● Your task:
Return every line of the entries that includes the word "solid".

● Entries supplied:
· · · ·
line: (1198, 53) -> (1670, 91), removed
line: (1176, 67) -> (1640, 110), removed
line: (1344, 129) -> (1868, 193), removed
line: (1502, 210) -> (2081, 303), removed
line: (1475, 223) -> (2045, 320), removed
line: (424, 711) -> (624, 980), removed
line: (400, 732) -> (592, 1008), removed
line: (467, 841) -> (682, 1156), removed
· · · ·
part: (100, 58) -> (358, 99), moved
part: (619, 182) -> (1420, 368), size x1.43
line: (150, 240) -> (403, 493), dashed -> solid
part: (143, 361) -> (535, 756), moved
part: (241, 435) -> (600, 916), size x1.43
· · · ·
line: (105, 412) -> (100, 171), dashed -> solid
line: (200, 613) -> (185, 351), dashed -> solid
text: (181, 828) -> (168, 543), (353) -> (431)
· · · ·
● Output for this exercise:
line: (150, 240) -> (403, 493), dashed -> solid
line: (105, 412) -> (100, 171), dashed -> solid
line: (200, 613) -> (185, 351), dashed -> solid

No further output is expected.